For Korean version, click here
Gen 26:6 So Isaac settled in Gerar. 7 When the men of the place asked him about his wife, he said, “She is my sister”; for he was afraid to say, “My wife,” thinking, “or else the men of the place might kill me for the sake of Rebekah, because she is attractive in appearance.” 8 When Isaac had been there a long time, King Abimelech of the Philistines looked out of a window and saw him fondling his wife Rebekah. 9 So Abimelech called for Isaac, and said, “So she is your wife! Why then did you say, ‘She is my sister’?” Isaac said to him, “Because I thought I might die because of her.” 10 Abimelech said, “What is this you have done to us? One of the people might easily have lain with your wife, and you would have brought guilt upon us.” 11 So Abimelech warned all the people, saying, “Whoever touches this man or his wife shall be put to death.”NRSV
The Pentateuch contains stories similar or very much the same one another. An exemplary text might be the story of patriarchs lying about his wife as his sister. This story occurs three times in Gen 12, 20, 26, so it is a triplet rather than a doublet. From a perspective of the documentary hypothesis, it should be the result of combining three different sources. But there is an alternative way to understand this triplet. It seems possible to read the triplet as biblical humor, which one writer inserted. Here is why.
Abraham lied twice about his wife to spare his life. It is already disappointing, but his son does exactly the same thing. Some might say, “Like father like son.” Isaac’s lie in Gen 26 is the third time the reader encounters such shameless behaviors of Israel’s great ancestors. We often laugh in spite of ourselves when something unexpected happens. It is especially true if such unexpected events happen three times.

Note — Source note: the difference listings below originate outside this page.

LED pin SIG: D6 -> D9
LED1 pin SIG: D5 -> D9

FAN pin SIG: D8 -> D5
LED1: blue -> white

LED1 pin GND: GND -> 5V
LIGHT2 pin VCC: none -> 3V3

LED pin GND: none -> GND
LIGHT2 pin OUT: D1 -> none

Another humorous factor in Isaac’s lie in Gen 26 is that he had stayed there for a long time as v. 8 indicates. He had to deceive everyone around his family as long as he stays there. Some might say, “the pitcher will go to the well once too often.”
Just like his father, he got caught by Abimelech, the king of Gerar. He has been lying to spare his life “for a long time,” but his desire went beyond the terror of death. He fondled Rebekah risking his life. We do not know what “to fondle” mean in the context, but it was obvious for Abimelech to believe that Rebekah is not just Isaac’s sister.
The word used to describe Isaac’s action in fondling his wife is quite intriguing too. The Hebrew words employed in v. 8 is “Ytzhak metzahek” meaning “Isaac fondled.” “Yitzhak”(Isaac) is derived from “tzahak” just as “metzahek” is. The basic meaning of the Hebrew word “tzahak” is “to laugh.” “Isaac” means “laugh,” and he had this name because Sarah “laughed” when the messenger of God (or God) told her that she, though she was too old to bear a child, was going to have a baby. But this “laugh” covers a wide variety of pleasures, including a sexual one. So a Hebrew lexicon explains the meaning of the word “tzahak” as “to have sexual pleasure,” “to fondle,” and “to joke. So “Ytzhak metzahek” might mean that Mr. “Laugh” made his wife “laugh.” And the implication of “the laugh” here is “sexually laugh.” Such wordplay is clearly intended for humor.
Moreover, there are some other humor factors in Gen 26. (1) Isaac is worried about his life, but, for some unknown reason, his place is near enough to the most powerful person in town so that the king can watch what he is doing privately. (2) Abimelech is stealing a glance at Isaac’s place. Why would he do that? (3) When Abimelech discovered the true relation between Isaac and Rebekah, he summoned Isaac. But when did he call Isaac? Immediately? After some time? The text does not indicate anything. So the reader can assume that he just summoned Isaac as soon as he discovered Isaac’s weird action. Imagine how awkward it might be if the king calls you in the middle of fondling your spouse. (4) Abimelech says, “One of the people might easily have lain with your wife,” but it was he himself who stole a glance at Isaac’s place, and it was he whom Isaac was afraid of.
The Bible is a serious book, but it also contains humor. I think it is a bias to assume that every passage in the Bible is only serious, never intended for fun. But the Bible can be fun.